Llegamos así a una primera conclusión: ‘La mujer no existe’ plantea ‘la mujer’ como un enigma no sólo para los hombres sino también para las propias mujeres. Y sin duda esto último es lo más interesante, pues obliga a cada una a construir su invención particular.

Vayamos ahora al segundo escollo que suscita el aforismo: ¿y qué pasa con los hombres?, ¿existe entonces El hombre?, ¿existe una característica común que permita hacer el conjunto de todos los hombres? La respuesta de Lacan es que sí. Pero otra cosa es pensarlo como un privilegio, porque en esta gracia encuentra el hombre su desgracia. Veamos. La razón estriba en la centralidad que ocupa para los hombres el goce fálico. Tiene tal pregnancia que los empuja a gravitar a su alrededor, como si este goce fuera su único sol. Aquí se encuentra el espejismo de su posición, una lamentable dependencia anclada en la fantasía de que sería alcanzable, por esta vía, el goce absoluto. Pero no lo es, hay que decirlo, y no lo es para todos. Sobre esta imposibilidad, que recae en todos los hombres, cimenta Lacan el rasgo común de la universalidad masculina.

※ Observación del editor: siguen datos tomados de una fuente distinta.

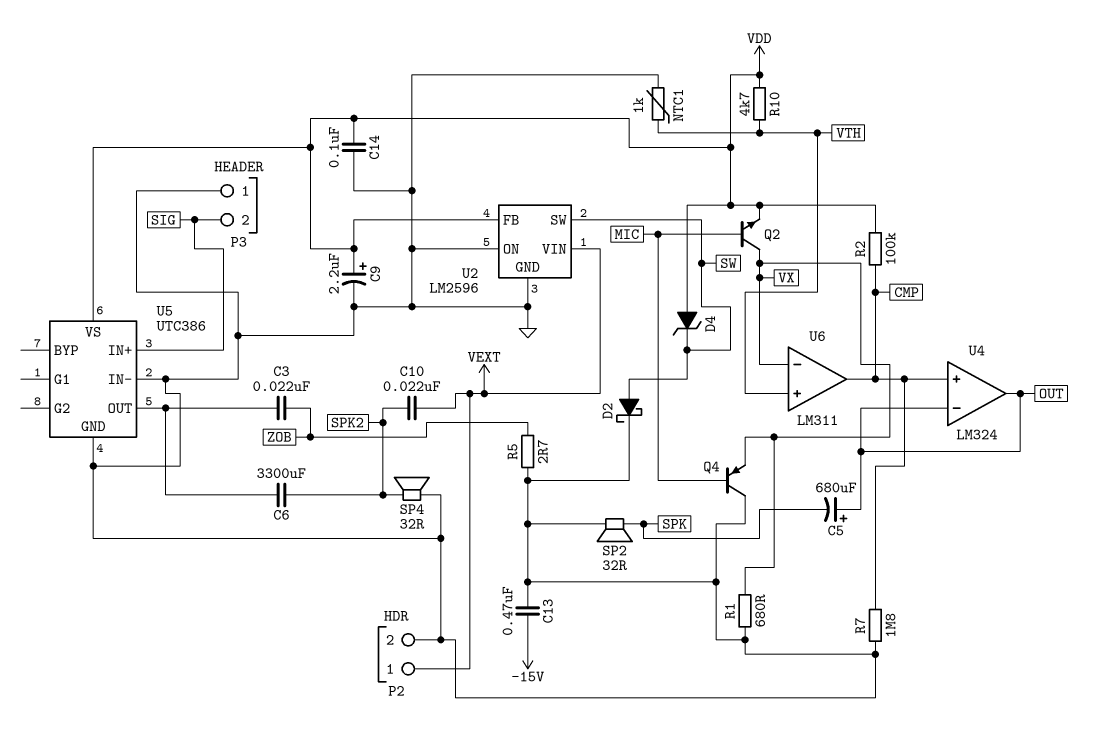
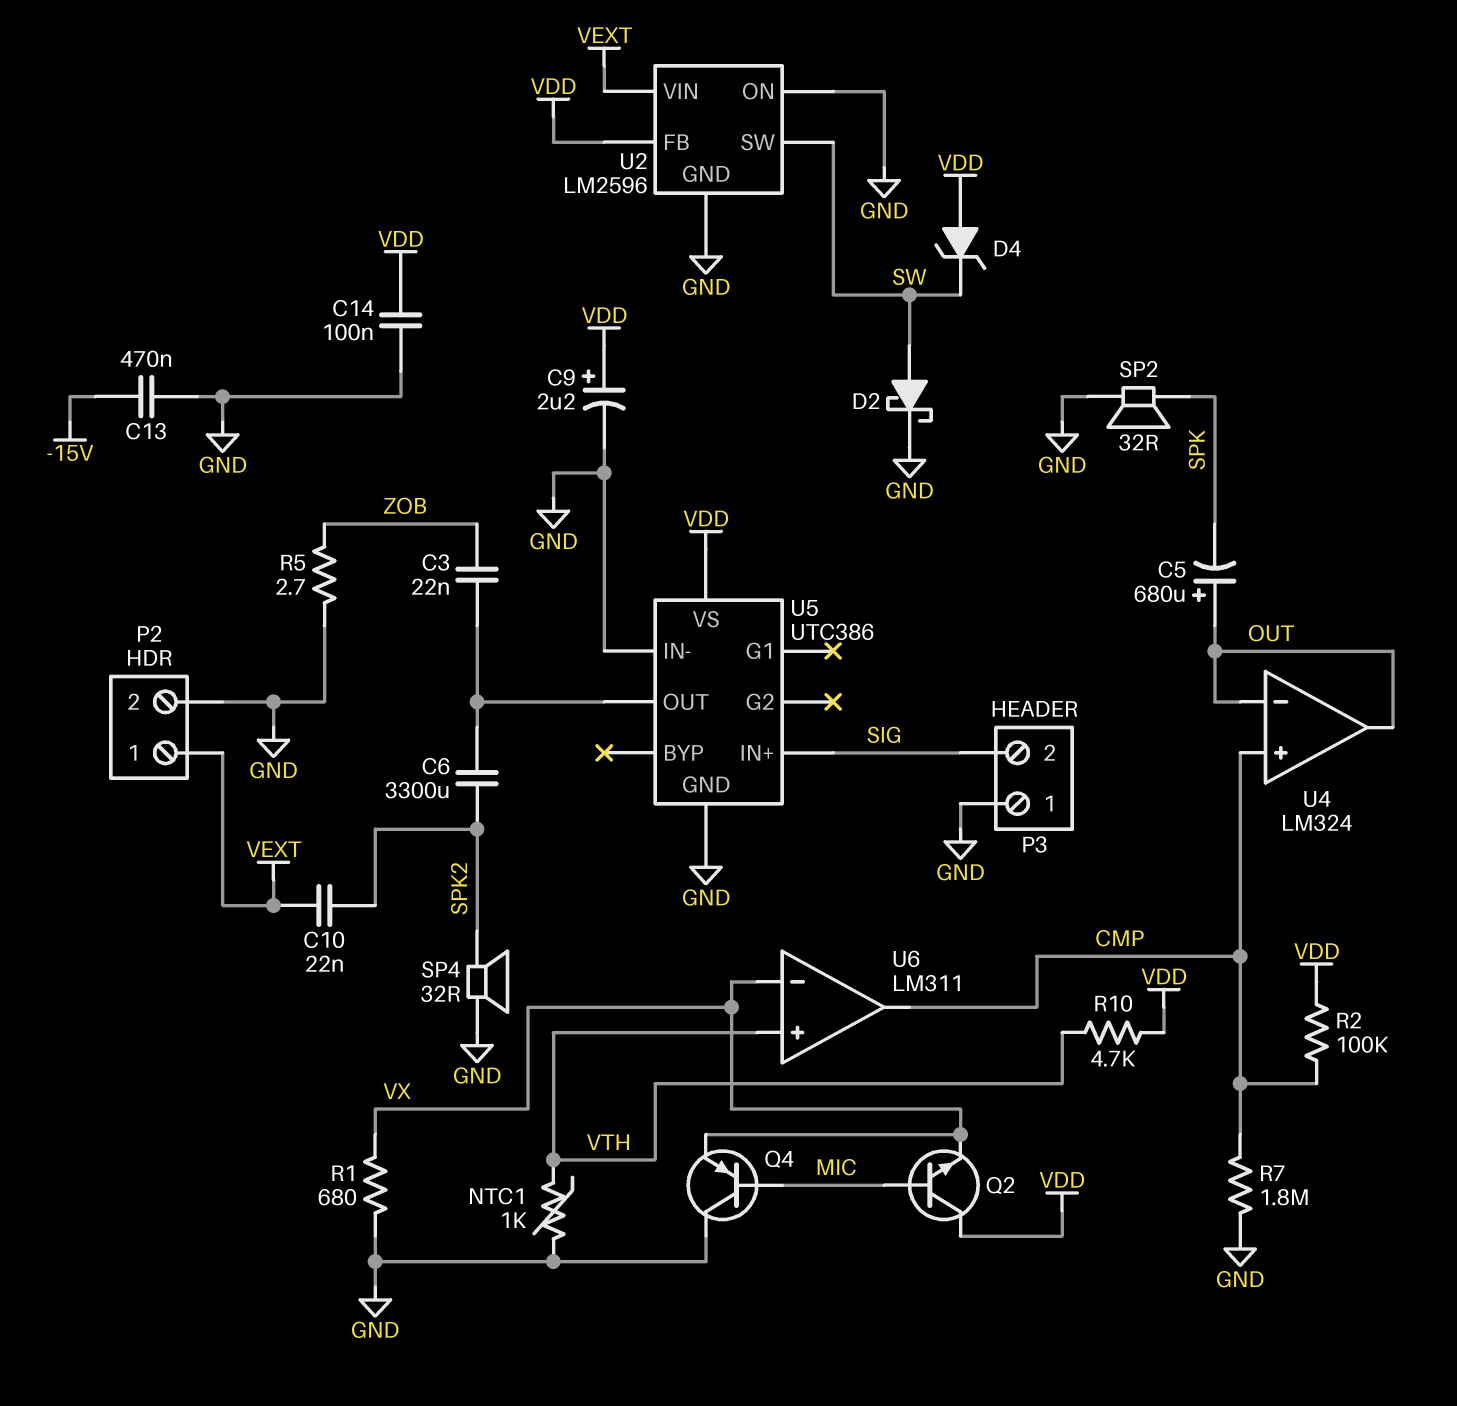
Q2: NPN (B MIC, C VX, E VDD) -> NPN (B MIC, C VDD, E VX)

Para entenderlo, pensemos en la fantasía del niño pequeño cuando imagina que, aunque él no tiene acceso a los placeres prohibidos, su padre sí. Él se imagina que su padre sí lo tiene, que su padre goza plenamente, o podría hacerlo. ¿Qué nos enseña esta fantasía? Que todo hombre está atrapado en una organización, en una estructura que expresa el límite a su goce en forma de excepción. Salva el desencuentro con su imposibilidad adjudicándole a otro la potencia. De esta forma, la existencia de una exterioridad (el uno mítico que podría) crearía el conjunto, o sea, la norma para todos (el ninguno real que puede).

El reto, del lado masculino, será trascender o subvertir en algo esa esclavitud para acceder también a un tipo de invención. Con ello, la apariencia discriminatoria habrá sido desmontada.

Llegamos ahora a una segunda conclusión. Si para los hombres el sometimiento a un único sol los ordena, aunque por ello mismo los constriñe; para las mujeres, en cambio, que no todo en ellas circule alrededor de una única forma de gozar les permite acceder a otra. Una que está más allá del ordenamiento fálico, y del que el lenguaje no puede dar cuenta.

Miramos por último los retos, las posibilidades que abre la imposibilidad. Si para los hombres, el reto era dejar caer algo de peso, de ese atrayente fardo fálico, para elevarse a la dignidad de una invención particular; para las mujeres, en cambio, el reto es que este mayor índice de libertad no las extravíe.